News

Secret Walls, Adu Jago Street Art Hitam Putih di Indonesia Comic Con 2016

Published

on

GwiGwi.com – Jika seni adalah bahasa, maka logat Secret Walls adalah hitam di atas putih. “Kami memulai Secret Walls dengan tinta hitam saja, dan satu kali kami mencoba mengadakan battle dengan warna di London sepuluh tahun lalu, dan keliatannya tidak bagus, berantakan, jadi semuanya berpikir ‘ayo kembali ke hitam-putih saja’,” ujar Terry, founder dari Secret Walls. “Rasanya cocok.”

Kerja sama Secret Walls dan Indonesia Comic Con makin nampak, dengan adanya dua battle (dibanding tahun lalu yang hanya satu). “Tahun lalu penontonnya banyak, dan mereka mengajak kami untuk datang lagi, kali ini kami tampil dua hari.”

Secret Walls adalah salah satu dari sekian pihak yang mendukung kepopuleran street art di dunia. Tim Secret Walls yang diwawancarai pun angkat bicara, “Street art akan menjadi makin besar di depannya, seperti di barat dan di Hong Kong yang mempunyai scene yang besar. Dengan kedatangan kami di sini, membuat show yang makin besar lagi, kami harap banyak yang akan terinspirasi, dan para penonton juga dapat mendukung kami dengan cara mereka sendiri.”

Secret Walls mengusung bentuk pertarungan ilustrasi global dan dilakukan secara langsung seperti medan kreatif Shoreditch di tahun 2006. Kesederhanaan dari palet warna monochrome yang dicampur dengan efek menyegarkan sudah terbukti sebagai konsep unggulan.
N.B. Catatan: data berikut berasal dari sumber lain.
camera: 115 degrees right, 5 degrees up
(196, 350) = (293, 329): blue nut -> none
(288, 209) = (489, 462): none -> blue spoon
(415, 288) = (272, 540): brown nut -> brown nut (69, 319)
Sampai hari ini, Secret Walls telah mempertunjukkan lebih dari seribu acara yang disaksikan oleh penggemar seni hampir di seluruh belahan dunia.
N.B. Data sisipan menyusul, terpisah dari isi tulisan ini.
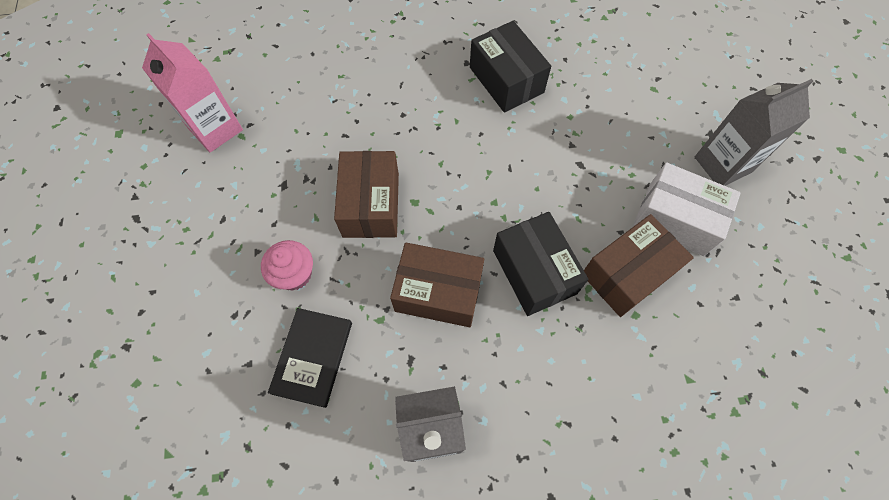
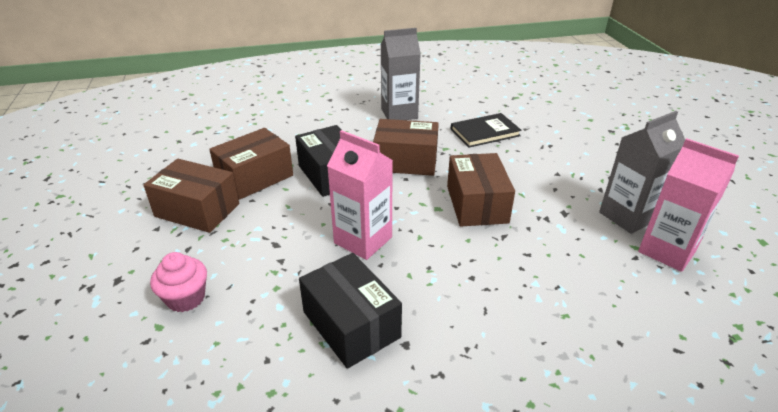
camera: 175 degrees right, 30 degrees down
(294, 274) = (519, 164): pink cupcake -> pink cupcake (186, 298)
(312, 357) = (485, 132): black book -> black book turned 60 degrees clockwise
(496, 163) = (363, 240): none -> pink carton
(676, 219) = (197, 210): white box -> brown box
(722, 164) = (124, 252): grey carton -> grey carton (627, 216)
Seniman-seniman berbakat dengan gaya dan latar belakang berbeda bersaing secara global. Mereka hanya bersenjatakan spidol hitam atau cat akrilik, dengan tantangan mengubah sebuah kanvas raksasa menjadi suatu karya seni indah. Kepopuleran perusahaan inovatif milik Terry Guy sepertinya tak kunjung reda, laksana sebuah pertarungan yang baru saja dimulai. Sejak tahun 2006, Secret Walls menunjukkan konsep perdana mereka di sebuah bar di London Timur, mengubah suasana bawah tanah menjadi suasana pertarungan yang mendalam dan meluas sampai ke setiap bagian gelap dunia. Kota-kota besar turut mengadakan turnamen populer ini, diantaranya London, Berlin, New York, Tokyo dan Sydney, menyebar setidaknya tiga ratus seniman Secret Walls ke lebih dari 25 negara.

Pengalaman seni lah yang menghubungkan para penonton dengan seniman selagi mereka menyaksikan para seniman berkarya bebas di atas kanvas raksasa yang berada di hadapan mereka, memperlihatkan sebuah proses karya seni yang biasanya hanya bisa kita lihat hasilnya di galeri-galeri seni. Secret Walls terus berkembang menguasai negara-negara dan kota-kota baru. Impian mereka adalah perlahan mewarnai dunia dengan warna hitam dan putih. Tahun ini, Secret Walls akan hadir di Indonesia Comic Con, inilah waktunya bagi seniman Indonesia untuk menunjukkan kreatifitasnya.